# Reptile Cage Carpet



## Rainwater (Apr 18, 2007)

Anyone know any good sites where they arent expensive??


----------



## Rainwater (Apr 18, 2007)

anyone knowww?


----------



## Tina (Apr 9, 2007)

Try Petzoo, don't know how big you want it though!

Repti Cage Carpet

If you do a 'repti cage carpet' google there's loads of sites selling it. Think that's what I'll get for my baby leo when she goes into her big viv.


----------



## Mitch (Mar 3, 2007)

Ive seen some types that look just like house carpet. lol
Never used it myself. Is it any good? 
Ive heard some people on here use grass matting just like the stuff used in veg shops.
Two mats.
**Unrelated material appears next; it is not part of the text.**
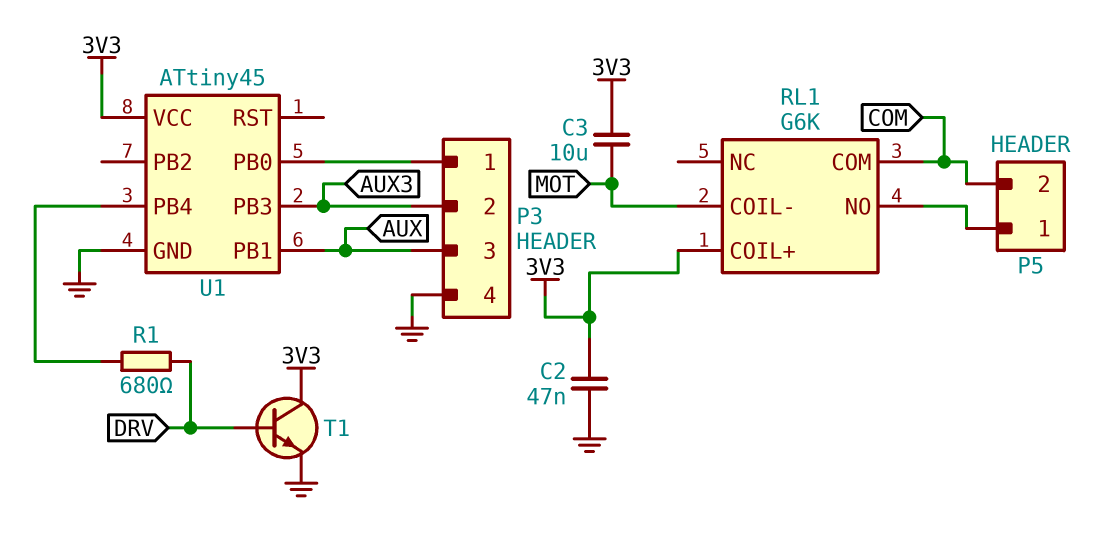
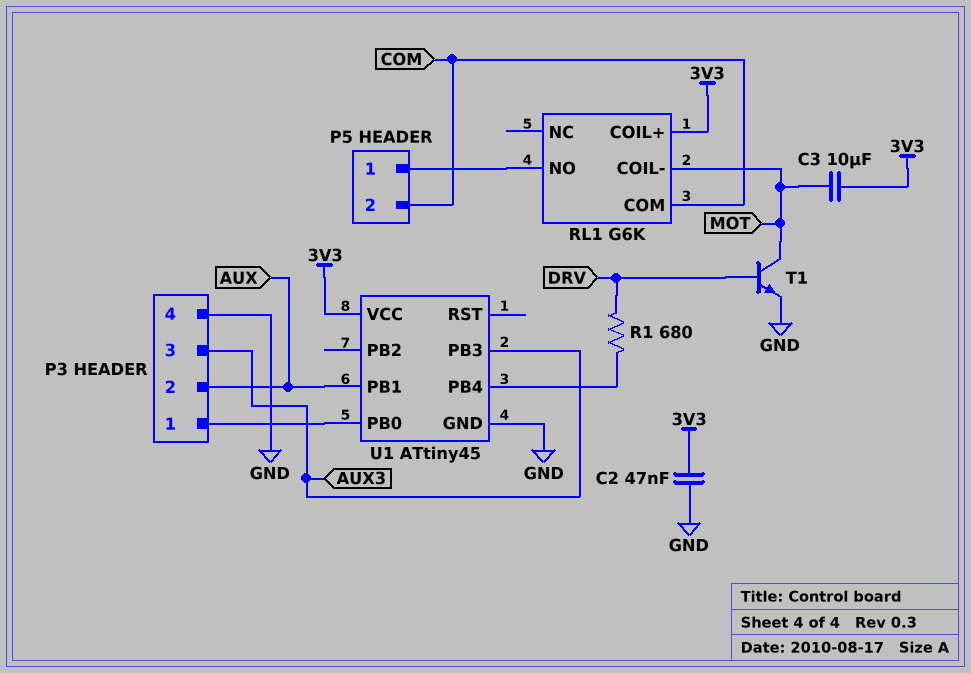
P3 pin 2: AUX3 -> AUX
P3 pin 3: AUX -> AUX3
T1: NPN (B DRV, C 3V3, E GND) -> NPN (B DRV, C MOT, E GND)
One for tank and one spare when washing other.


----------



## Gracie-uk (Apr 12, 2007)

is it easy to clean?


----------



## Evolution (May 22, 2007)

Zoo Med Repti Cage Carpet Has just been added to my site.


----------



## Rainwater (Apr 18, 2007)

how much is P&P for an extra large one..


----------



## sparkle (Mar 21, 2007)

babygyalsw2 said:


> how much is P&P for an extra large one..


 
if its sent recorded delivery i think its 3.38


----------



## klair328 (Nov 15, 2006)

DONT DO IT..its horrible stuff!!! scrapes your snakes,can burn,Stinks,quite hard to cleanright,NOooooo If its for lizards kills their toes..nooooo lol point made?
i hate this stuff...


----------



## sparkle (Mar 21, 2007)

klair328 said:


> DONT DO IT..its horrible stuff!!! scrapes your snakes,can burn,Stinks,quite hard to cleanright,NOooooo If its for lizards kills their toes..nooooo lol point made?
> i hate this stuff...


point made petal xx BUT


im needing it for the shelves for my waterdragon viv.... if i dont cover the shelves he wil slide off the shelves i have for him.... hes a crazed dragon


----------



## klair328 (Nov 15, 2006)

use some carpet i use old carpet for the iggy shelfs..doesnt catch their toes


----------



## sparkle (Mar 21, 2007)

klair328 said:


> use some carpet i use old carpet for the iggy shelfs..doesnt catch their toes


ahhhh.. might try that 

( ps i know its off-thread .. but just to let you kow scotts a bit better today.. xxx )


----------



## klair328 (Nov 15, 2006)

good news thats great...xx *mwah!*


----------